What I would like to do is superimpose the raw jittered data to produce a bar-chart version of this box plot: http://docs.ggplot2.org/0.9.3.1/geom_boxplot-6.png [I realise that a box plot would probably be better, but my hands are tied because the client is pathologically attached to bar charts]
I have tried adding a geom_point object to my plot and feeding it the raw data (rather than the aggregated means which were used to make the bars). This sort of works, but it plots the raw values at the wrong x axis locations. They appear at the points at which the red and grey bars join, rather than at the centres of the appropriate bar. So my plot looks like this:
I can not figure out how to shift the points by a fixed amount and then jitter them in order to get them centered over the correct bar. Anyone know? Is there, perhaps, a better way of achieving what I'm trying to do?

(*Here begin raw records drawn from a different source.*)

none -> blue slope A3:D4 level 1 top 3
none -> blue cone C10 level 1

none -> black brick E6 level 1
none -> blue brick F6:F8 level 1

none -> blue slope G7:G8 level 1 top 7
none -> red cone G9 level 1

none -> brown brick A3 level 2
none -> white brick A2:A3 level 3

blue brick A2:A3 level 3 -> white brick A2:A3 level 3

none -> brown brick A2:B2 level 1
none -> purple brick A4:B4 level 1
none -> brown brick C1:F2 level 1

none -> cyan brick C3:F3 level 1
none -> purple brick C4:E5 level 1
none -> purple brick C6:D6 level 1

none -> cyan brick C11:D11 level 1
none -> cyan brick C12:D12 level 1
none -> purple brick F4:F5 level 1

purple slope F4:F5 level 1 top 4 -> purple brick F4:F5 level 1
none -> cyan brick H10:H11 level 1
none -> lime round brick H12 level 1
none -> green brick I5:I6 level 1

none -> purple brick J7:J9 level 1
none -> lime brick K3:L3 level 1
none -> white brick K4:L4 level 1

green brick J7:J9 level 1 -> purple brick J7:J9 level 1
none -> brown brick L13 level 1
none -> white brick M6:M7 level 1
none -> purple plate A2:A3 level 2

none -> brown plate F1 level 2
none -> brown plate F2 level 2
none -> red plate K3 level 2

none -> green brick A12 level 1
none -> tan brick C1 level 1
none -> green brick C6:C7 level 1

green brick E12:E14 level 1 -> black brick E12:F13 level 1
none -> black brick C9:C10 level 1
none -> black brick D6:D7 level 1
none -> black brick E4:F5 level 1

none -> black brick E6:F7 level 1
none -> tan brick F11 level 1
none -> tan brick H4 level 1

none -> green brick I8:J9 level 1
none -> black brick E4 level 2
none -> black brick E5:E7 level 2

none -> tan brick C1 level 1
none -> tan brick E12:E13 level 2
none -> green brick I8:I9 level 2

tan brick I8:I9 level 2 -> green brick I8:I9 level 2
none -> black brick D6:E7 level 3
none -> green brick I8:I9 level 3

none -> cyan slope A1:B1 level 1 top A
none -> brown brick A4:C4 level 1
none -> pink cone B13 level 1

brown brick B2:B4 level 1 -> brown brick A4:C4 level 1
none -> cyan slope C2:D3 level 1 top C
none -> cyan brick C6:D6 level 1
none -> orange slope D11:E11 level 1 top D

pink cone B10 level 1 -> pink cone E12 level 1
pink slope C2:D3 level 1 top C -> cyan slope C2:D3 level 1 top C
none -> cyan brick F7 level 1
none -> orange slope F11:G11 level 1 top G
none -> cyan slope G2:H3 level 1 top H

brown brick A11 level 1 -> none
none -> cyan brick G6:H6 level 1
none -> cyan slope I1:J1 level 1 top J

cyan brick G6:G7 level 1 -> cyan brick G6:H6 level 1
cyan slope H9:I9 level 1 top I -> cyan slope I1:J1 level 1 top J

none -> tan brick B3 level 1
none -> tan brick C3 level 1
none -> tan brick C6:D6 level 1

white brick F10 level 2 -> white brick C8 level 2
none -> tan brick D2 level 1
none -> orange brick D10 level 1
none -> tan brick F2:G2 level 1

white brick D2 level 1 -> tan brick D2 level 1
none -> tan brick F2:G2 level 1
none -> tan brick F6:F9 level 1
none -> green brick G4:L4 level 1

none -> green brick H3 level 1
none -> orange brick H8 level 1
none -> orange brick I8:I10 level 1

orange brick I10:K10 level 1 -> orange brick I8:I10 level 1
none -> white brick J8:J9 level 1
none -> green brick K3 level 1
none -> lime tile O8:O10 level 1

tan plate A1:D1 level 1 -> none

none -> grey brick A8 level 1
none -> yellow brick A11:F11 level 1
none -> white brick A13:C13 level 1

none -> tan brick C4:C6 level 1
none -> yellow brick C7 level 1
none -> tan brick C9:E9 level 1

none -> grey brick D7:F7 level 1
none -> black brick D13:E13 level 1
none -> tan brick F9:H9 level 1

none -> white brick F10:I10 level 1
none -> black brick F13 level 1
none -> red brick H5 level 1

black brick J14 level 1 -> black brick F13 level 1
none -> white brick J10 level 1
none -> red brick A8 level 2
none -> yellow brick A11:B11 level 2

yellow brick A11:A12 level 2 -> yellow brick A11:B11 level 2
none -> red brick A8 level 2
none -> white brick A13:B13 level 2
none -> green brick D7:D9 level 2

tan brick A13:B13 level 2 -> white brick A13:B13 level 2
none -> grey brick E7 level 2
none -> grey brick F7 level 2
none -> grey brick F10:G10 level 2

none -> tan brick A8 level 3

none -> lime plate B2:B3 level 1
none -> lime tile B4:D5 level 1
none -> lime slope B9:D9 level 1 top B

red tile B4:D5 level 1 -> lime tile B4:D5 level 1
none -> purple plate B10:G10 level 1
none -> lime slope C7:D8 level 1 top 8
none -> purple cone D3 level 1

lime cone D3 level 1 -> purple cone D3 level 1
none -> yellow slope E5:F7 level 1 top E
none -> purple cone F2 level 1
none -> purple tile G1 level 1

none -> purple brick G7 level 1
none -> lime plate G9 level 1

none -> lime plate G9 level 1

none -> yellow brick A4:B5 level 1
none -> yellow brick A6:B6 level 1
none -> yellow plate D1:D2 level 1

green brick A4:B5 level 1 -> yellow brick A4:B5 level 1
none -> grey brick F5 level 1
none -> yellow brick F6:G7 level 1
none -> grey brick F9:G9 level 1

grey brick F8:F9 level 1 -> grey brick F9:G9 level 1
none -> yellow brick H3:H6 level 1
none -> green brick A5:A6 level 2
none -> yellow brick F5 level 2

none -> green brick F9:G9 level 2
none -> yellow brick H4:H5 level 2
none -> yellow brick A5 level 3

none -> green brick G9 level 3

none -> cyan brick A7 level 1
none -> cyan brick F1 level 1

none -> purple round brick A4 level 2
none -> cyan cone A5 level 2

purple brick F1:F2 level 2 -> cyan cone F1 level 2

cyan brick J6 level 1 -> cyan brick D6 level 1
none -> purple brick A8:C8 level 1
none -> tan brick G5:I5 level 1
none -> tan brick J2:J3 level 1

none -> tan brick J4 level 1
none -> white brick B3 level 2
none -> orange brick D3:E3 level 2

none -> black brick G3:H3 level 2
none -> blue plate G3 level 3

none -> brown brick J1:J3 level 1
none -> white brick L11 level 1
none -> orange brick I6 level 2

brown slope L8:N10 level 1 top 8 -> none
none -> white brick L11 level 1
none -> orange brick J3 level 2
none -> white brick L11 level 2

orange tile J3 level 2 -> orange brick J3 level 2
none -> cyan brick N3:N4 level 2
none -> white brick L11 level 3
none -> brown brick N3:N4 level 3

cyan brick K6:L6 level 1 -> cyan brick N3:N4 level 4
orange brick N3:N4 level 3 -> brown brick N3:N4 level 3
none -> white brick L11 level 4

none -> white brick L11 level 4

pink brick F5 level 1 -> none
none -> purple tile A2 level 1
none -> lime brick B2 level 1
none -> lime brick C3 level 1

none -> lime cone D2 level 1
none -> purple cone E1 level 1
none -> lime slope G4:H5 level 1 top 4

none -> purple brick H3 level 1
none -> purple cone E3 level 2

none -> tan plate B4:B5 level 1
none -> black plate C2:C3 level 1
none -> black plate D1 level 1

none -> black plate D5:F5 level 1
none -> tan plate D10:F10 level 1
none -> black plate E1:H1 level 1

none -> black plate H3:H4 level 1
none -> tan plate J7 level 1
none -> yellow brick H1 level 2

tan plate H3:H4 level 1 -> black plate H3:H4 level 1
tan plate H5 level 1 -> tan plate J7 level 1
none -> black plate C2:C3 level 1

What follows is a minimal example that shows the problem I have:
#Make some fake data
ex=data.frame(cond=rep(c('a','b','c','d'),each=8),
treat=rep(rep(c('one','two'),4),each=4),
value=rnorm(32) + rep(c(3,1,4,2),each=4) )
#Calculate the mean and SD of each condition/treatment pair
agg=aggregate(value~cond*treat, data=ex, FUN="mean") #mean
agg$sd=aggregate(value~cond*treat, data=ex, FUN="sd")$value #add the SD
dodge <- position_dodge(width=0.9)
limits <- aes(ymax=value+sd, ymin=value-sd) #Set up the error bars
p <- ggplot(agg, aes(fill=treat, y=value, x=cond))
#Plot, attempting to overlay the raw data
print(
p + geom_bar(position=dodge, stat="identity") +
geom_errorbar(limits, position=dodge, width=0.25) +
geom_point(data= ex[ex$treat=='one',], colour="green", size=3) +
geom_point(data= ex[ex$treat=='two',], colour="pink", size=3)
)
I found it is unnecessary to create separate dataframes. The plot can be created by providing ggplot with the raw data.
ex <- data.frame(cond=rep(c('a','b','c','d'),each=8),
treat=rep(rep(c('one','two'),4),each=4),
value=rnorm(32) + rep(c(3,1,4,2),each=4) )
p <- ggplot(ex, aes(cond,value,fill = treat))
p + geom_bar(position = 'dodge', stat = 'summary', fun.y = 'mean') +
geom_errorbar(stat = 'summary', position = 'dodge', width = 0.9) +
geom_point(aes(x = cond), shape = 21, position = position_dodge(width = 1))
You need just one call to geom_point() where you use data frame ex and set x values to cond, y values to value and color=treat (inside aes()). Then add position=dodge to ensure that points are dodgeg. With scale_color_manual() and argument values= you can set colors you need.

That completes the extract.